DENVER — Last spring, between the time the Democratic-controlled Legislature passed civil unions and gun control laws and Democratic Gov. John Hickenlooper granted a temporary reprieve to convicted Chuck E. Cheese’s shooter Nathan Dunlap, a bill to abolish the death penalty died in a House committee.
The measure was quashed largely at the urging of Hickenlooper’s administration which, in a year of relatively progressive lawmaking, called for a longer “statewide discussion” about capital punishment.
The Department of Corrections soon made it clear it didn’t want to participate in that discussion by refusing to reveal the protocol it would follow to carry out executions. In May, the American Civil Liberties Union of Colorado sued the state for information about how the state had planned to execute Dunlap. Just over two months later, the ACLU won its case.
The Department “has failed to demonstrate that disclosure of a properly redacted Execution Protocol would be contrary to the public interest,” Judge R. Michael Mullins ruled. “Particularly in light of Governor Hickenlooper’s recent reprieve, which calls for a public conversation about the death penalty in Colorado, disclosure of these records would further the public interest.”
Now a larger hurdle stands in the way of public conversation about capital punishment.
Court records have been sealed in the cases of Sir Mario Owens and Robert Ray, the two men still held on death row in Colorado.
Owens and Ray have been sentenced to death for the killings of Vivian Wolfe and her fiancé Javad Marshall-Fields, who was expected to testify against Owens and Raw in another murder investigation. The Owens and Ray cases – and Dunlap’s, too – were prosecuted in the 18th Judicial District under former District Attorney Carol Chambers. Chambers’ office, which pursued the death penalty far more often than any other DA’s office in Colorado, was criticized for failing to disclose key evidence, including information about police surveillance, alternate suspects, plea offers and other dealings with witnesses, that could have been vital to the defense.
As with all death penalty cases, Owens and Ray underwent dozens of court proceedings – including motions hearings and trials — that were open to the public. Six years ago, citing “witness protection issues,” District Court Judge Gerald Rafferty ordered most of the transcripts from those proceedings sealed from public view.
Years after his conviction, Owens’ lawyers have argued that the seals should be lifted because the witness protection measures are no longer needed.
Death penalty opponents and freedom of information advocates are interested in the transcripts for several reasons. Among them are questions arising from the fact that Owens and Ray (and Dunlap, as well) happen to be black in a predominantly white state and judicial district. With so much at stake, watchdogs want access to transcripts to explore any possibility that Colorado’s two death row inmates may be innocent. Questions also linger about accusations of prosecutorial misconduct on the part of Chambers, who was term-limited out of office earlier this year.
In June, post-conviction lawyers asked the state Supreme Court to unseal the case files. On Sept. 3, the court granted a petition to review the case, but then withdrew the order two days later, citing a clerical error.
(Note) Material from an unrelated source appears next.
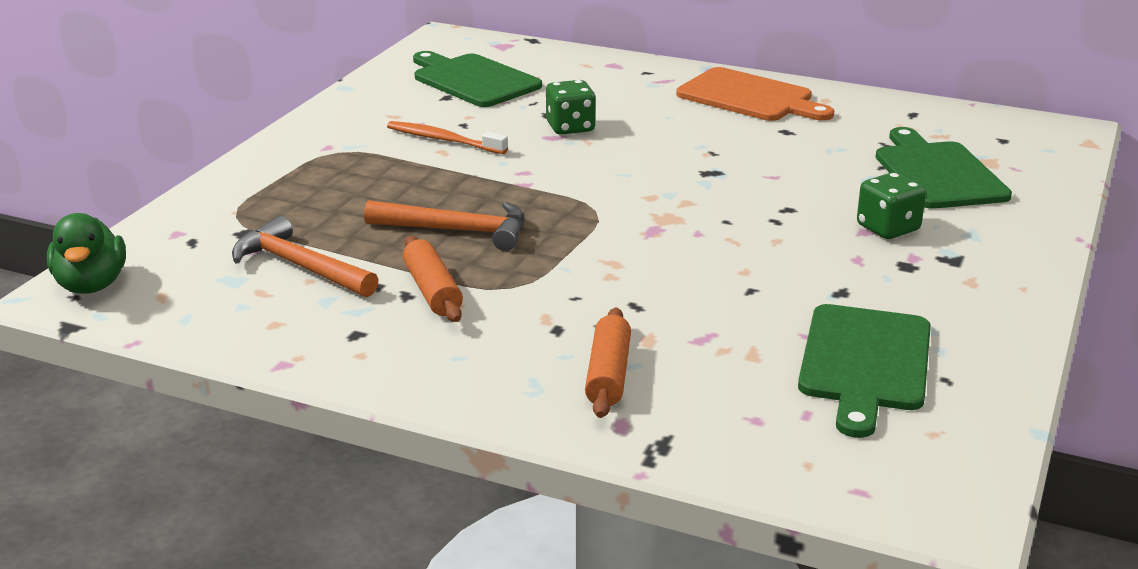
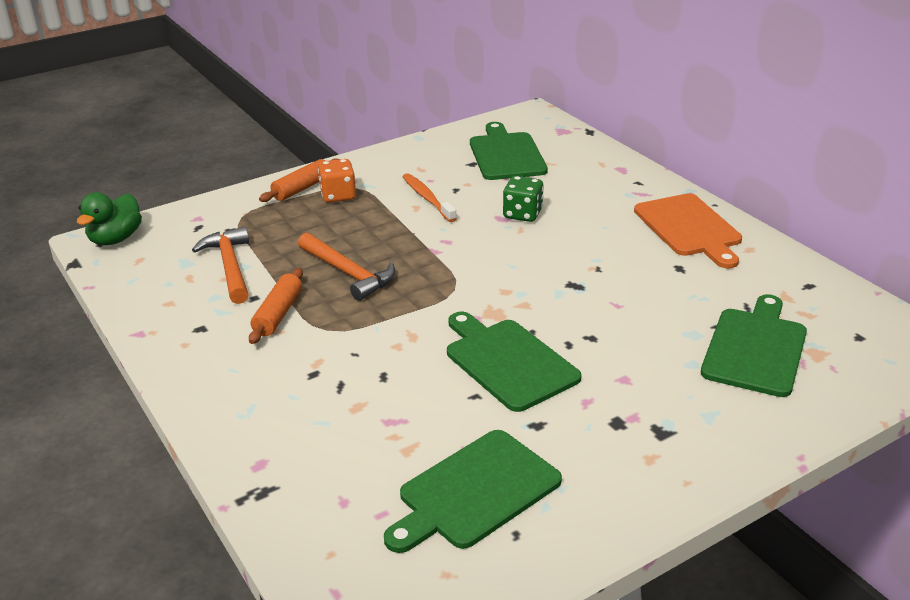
camera: 35 degrees right, 5 degrees up
(331, 164) = (338, 195): none -> orange dice
(608, 375) = (298, 422): orange rolling pin -> orange rolling pin (302, 188)
(741, 252) = (508, 362): none -> green cutting board
(888, 228) = (646, 384): green dice -> none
Owens’ lawyers last week filed a motion for reconsideration that was denied by the Supreme Court in a matter of hours.
“Mr. Owens has fundamental rights to disseminate information about his case, including information which documents and exposes serious misconduct committed by government actors and public officials, and to have a properly informed public serve a vital role as a check on governmental abuses,” the motion reads. “The public and the press have fundamental rights to access this information – and to be accurately and fully informed.”
Attached to the motion is a letter signed by Owens’ mother, Monica Owens, death penalty opponents, the Colorado Criminal Defense Bar, the Colorado Innocence Project, the NAACP, the Colorado Press Association, the Freedom of Information Coalition, the Colorado Independent and others. The letter asks state Supreme Court justices to open the case files.
“Allowing these cases to remain cloaked in secrecy and hidden from public review and scrutiny will undermine public confidence in both the government and the judicial process,” the letter reads. “That such sealing and secrecy has been imposed in capital cases where there are substantial claims of serious government misconduct will further undermine societal trust in its institutions.”
Lawyers representing Owens and Ray are prohibited from commenting on the sealed records.
Others in Colorado’s legal defense community say it’s unheard of – even in higher profile cases such as the Oklahoma City and World Trade Center bombings – for case files to be sealed.
“I’m not sure Judge Rafferty thought through the ramifications of this,” said veteran Denver defense lawyer Dan Recht. “In a death penalty case, it’s important that there be oversight. When transcripts are sealed, it becomes virtually impossible to unearth evidence of wrongfully convicted people, and that’s scary. It reeks of a type of secrecy usually identified with totalitarian regimes from the Soviet era.”
Still in question is where the state’s executive branch stands on the sealed case files. Six months after the bill to repeal the death penalty died in committee, it’s unclear what kind of statewide conversation the Hickenlooper administration has in mind when reams of information about Colorado’s only two death row inmates – and the officials who prosecuted them – remain hidden from public scrutiny.